Background: The primary target of T-cell responses induced against cancer cells are peptides derived from non-synonymous mutations presented by HLA (neoantigens). However, the large diversity of HLA alleles and restricted availability of clinical samples have limited the study of the specificity and the evolution over time of the neoantigen-specific T cell responses induced after treatment with immune checkpoint blockade (ICB) immunotherapy.

Methods: We applied a newly developed neoepitope-specific T cell isolation technology to perform a longitudinal landscape analysis of the neoepitope-specific T cells in peripheral blood and tumor from 11 patients with metastatic melanoma; 7 with response and 4 with no response to ICB. Briefly, first using computational prediction, the putative neoantigens in each patient were ranked based on affinity for the patient's HLA and expression levels. Then hundreds of barcoded capture reagents consisting of the patient HLA class I subtypes loaded with the corresponding predicted neoantigen were made and used to isolate neoepitope-specific T cells. Once isolated, the TCRs and the barcodes were sequenced.

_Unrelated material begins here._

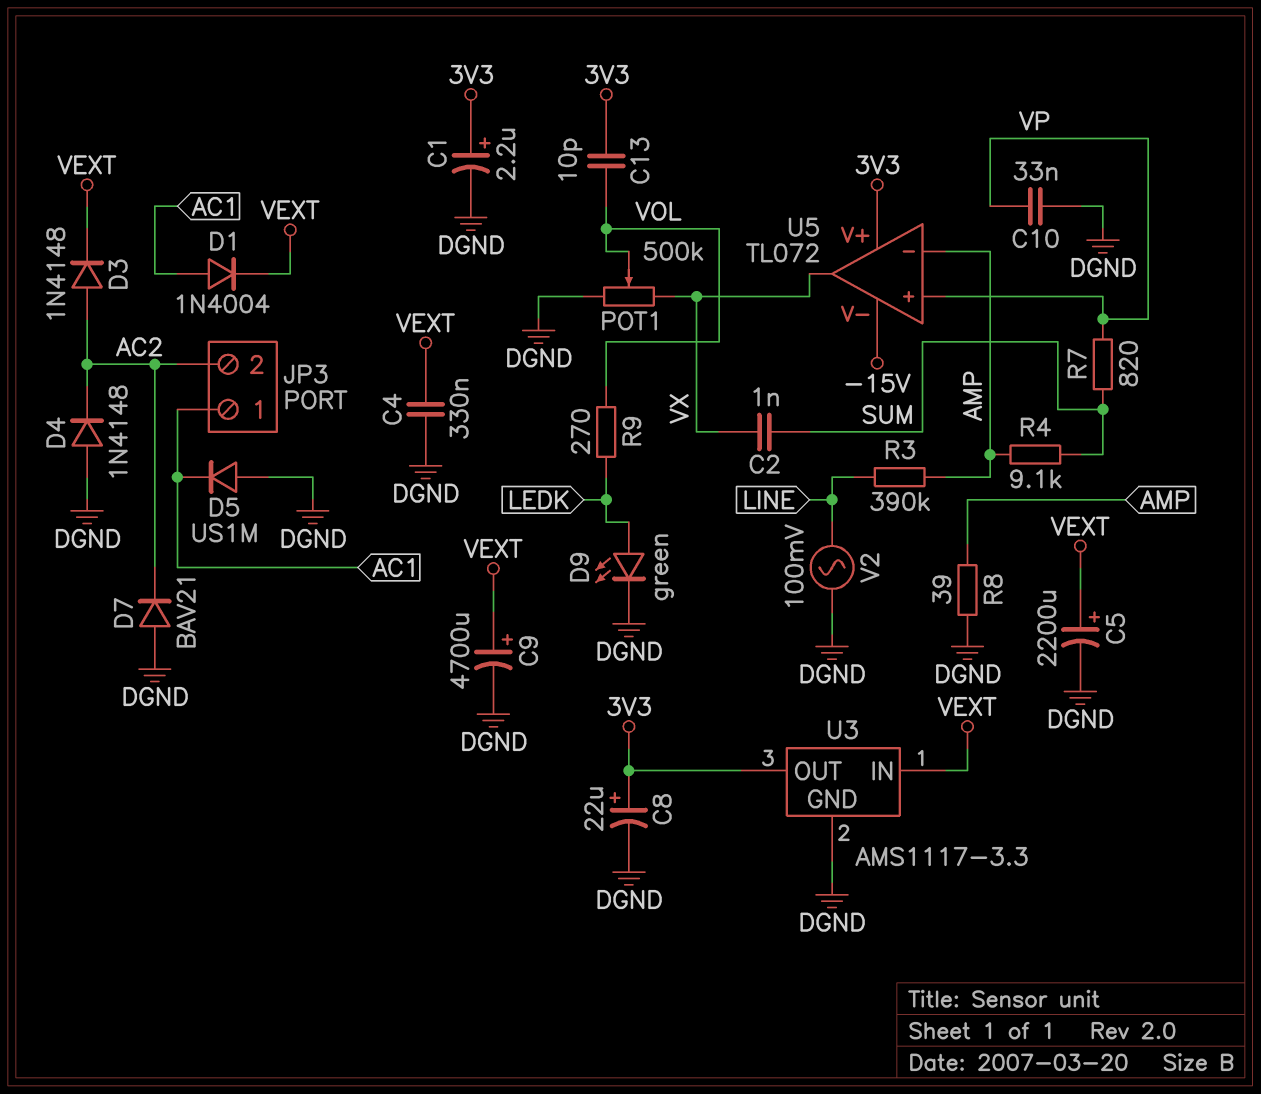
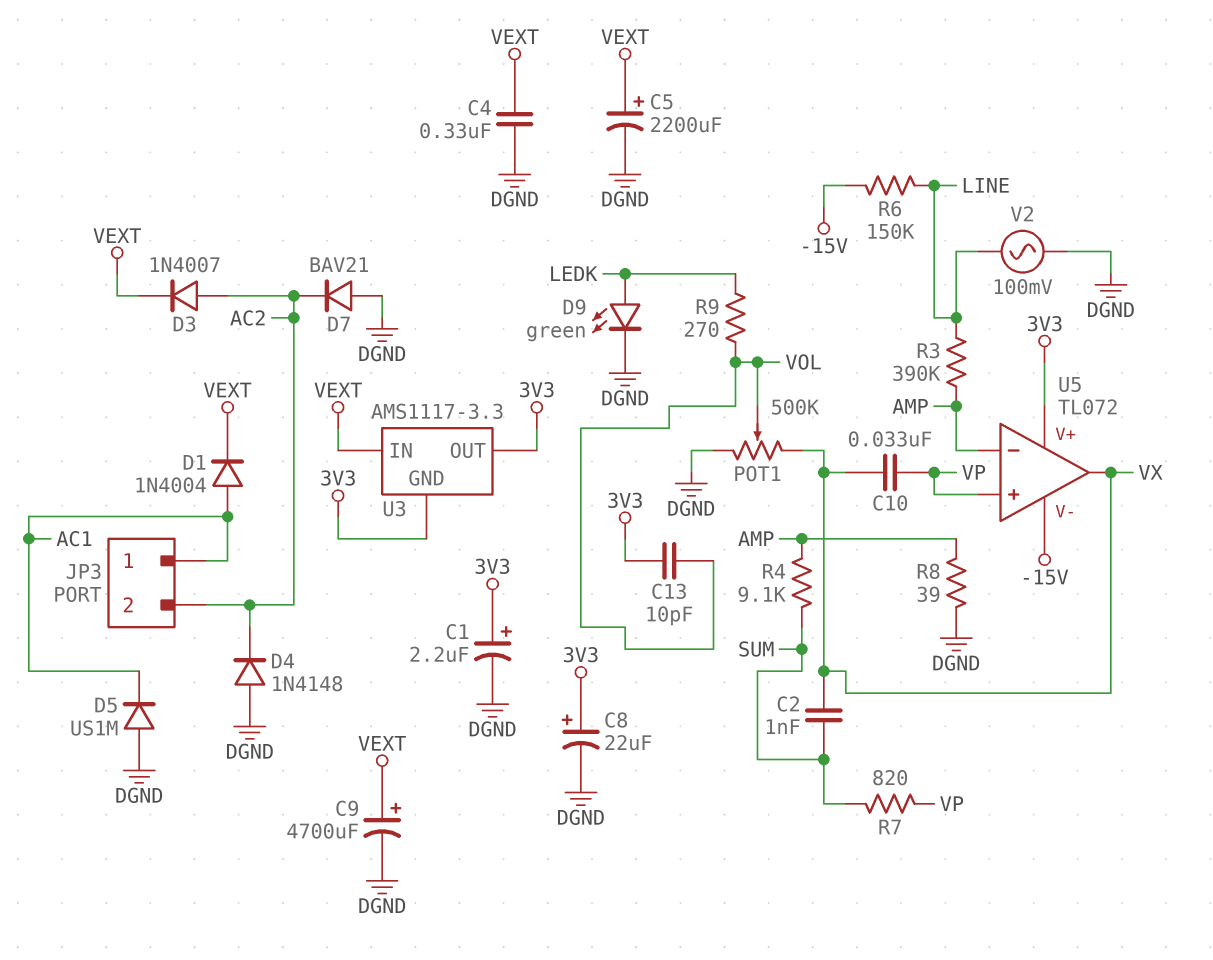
C10: 33nF (DGND, VP) -> 33nF (VP, VX)
D3: diode 1N4148 (A AC2, K VEXT) -> diode 1N4007 (A AC2, K VEXT)
R6: none -> 150k (-15V, LINE)
U3 pin GND: DGND -> 3V3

Finally, the tumor reactivity of the isolated neoepitope-specific TCRs (neoTCRs) was assessed upon co-culture of autologous melanoma cell lines from each patient with primary human T cells expressing the neoTCRs generated using a CRISPR-based non-viral gene editing to replace the endogenous TCRs.

Results: The tumor mutation burden ranged between 3507 and 177 for patients with response to therapy and 977 to 31 for patients without response to therapy. We screened a median of 172 predicted neoantigen-HLA per patient across their 6 HLA molecules and isolated neoTCRs in all 11 patients. The number of mutations targeted ranged between 13 and 1. We assessed the neoTCR-tumor reactivity in samples from 3 patients with response and 3 patients without response. 39 of the 62 neoTCRs demonstrated specific recognition and cytotoxicity to patient-matched melanoma cell lines. Multiple T cell clonotypes recognized a limited number of mutations in 7 patients with response (median of 41 different neoTCR clonotypes per patient), and the T cell specificities were recurrently detected in the blood and the tumor over time. Samples from 4 patients without response to therapy also demonstrated neoepitope-specific T cell responses in blood and tumor to a similarly restricted number of mutations, but lacked TCR polyclonality (median 6.5 neoTCR clonotypes per patient) and were not recurrently detected in sequential samples.

Conclusion: Effective ICB therapy is associated with polyclonal neoepitope-specific T-cell responses in the tumor and blood that recognize a limited number of immunodominant mutations and are recurrently detected over time.